専用機の所持者の中で、セシリアは遅れを取っていると感じた。ヴァルトや鈴音のような武装に頼らない接近戦も出来ず、静夢のような冷静な観察眼や戦闘の思考も持ち合わせてはいない。織斑のような一撃必殺の切り札がない自分に、何が必要なのかーーー。

 

セシリアはまず経験を積むことを考えた。そこから得られるものを応用し、どんな相手でも自分の戦いが出来るようなメイキングを目指す。

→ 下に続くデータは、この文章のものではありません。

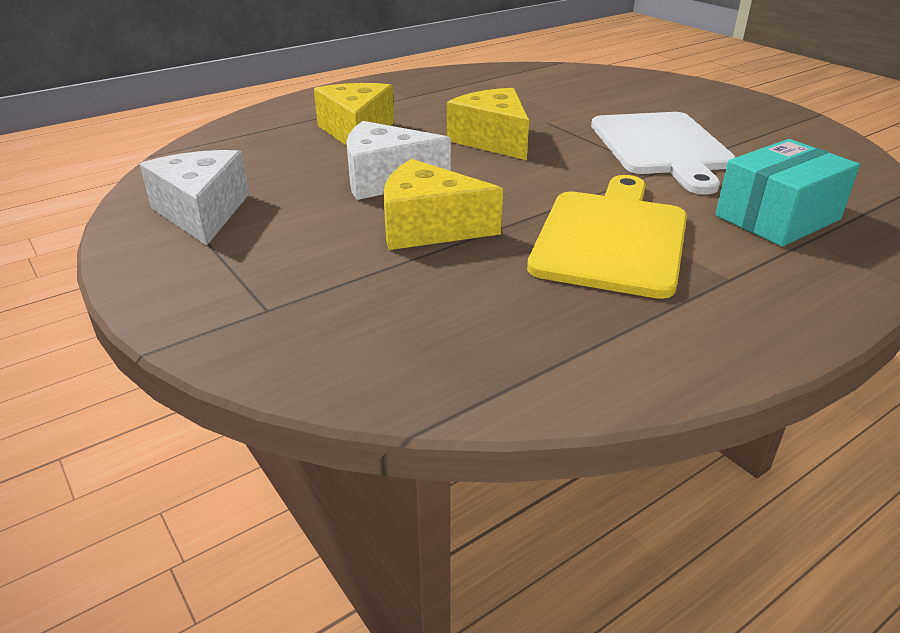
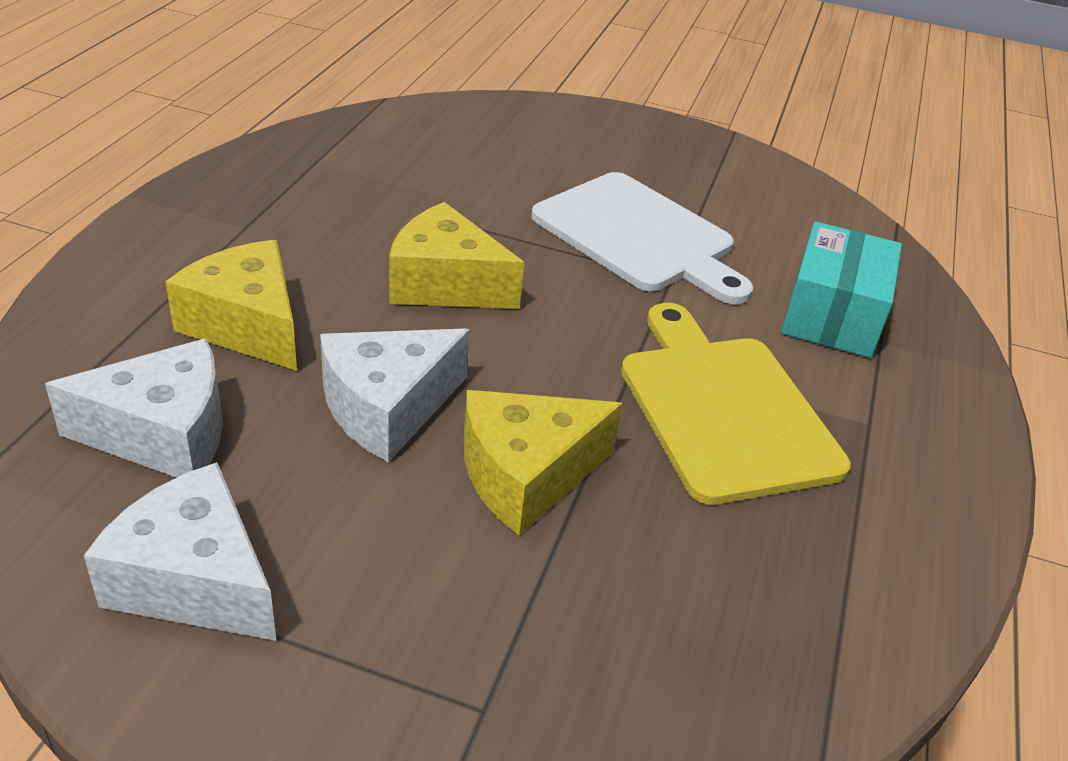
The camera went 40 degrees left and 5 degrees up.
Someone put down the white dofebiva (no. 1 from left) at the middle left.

鈴音のように武術と武装をうまく混ぜ合わせた戦いをする者との戦いで、セシリアは新たなステージに踏み込もうと考えた。

 

「いいわ、やりましょ。オールレンジ武装の相手ともやりたいしね、それで…」

 

セシリアの提案を承諾した鈴音、彼女もまた経験を積みたいがために利害の一致があった。セシリアから視線を外し、鈴音は遠くからこちらを見る人間を捉えた。

 

    「あんたは遠くから高みの見物?」

 

    「ああ、すまなかったな」

 

アリーナの中央にいる鈴音とセシリアを見ていたのはラウラだった。特に干渉するわけでもなく、ピットから出てすぐのところに腰を下ろしていた。

 

ずっとその視線を感じ取っていた鈴音は、何もしないラウラが逆に不気味だった。初日から噂のある彼女は有名人で、最近では人が変わったと話題になっていた。

 

「邪魔をするつもりはない。戦うに限らず、見学は大事なことだろう?」

 

ラウラの言葉も一理ある。鈴音はぐうの音も出ずに口ごもると、精一杯の抵抗として咳払いをする。

 

「なら、こうしましょう。三人によるバトルロワイアル、混戦の方が良い刺激になるでしょ?」

 

セシリアを見ながら、鈴音は新たに提案する。マンツーマンでの指導では内容が偏る恐れもあり、最善策とは言い切れない。バトルロワイアル形式の実戦を想像した練習が最も経験を積める見込みがある。

 

「わかりましたわ、お願いします」

 

「あんたも、それでいいわね?」

 

「うむ、折角のお誘いだ。無碍にはできないな」

 

セシリアは鈴音の提案に頷き、ラウラはシュヴァルツェア・レーゲンを展開して二人の輪に入って来る。

 

やがて鈴音とセシリアも専用機を展開し、三人は戦闘態勢を取るーーー。

 

今ここに、強者たちによる激闘が開始されるーーーーー。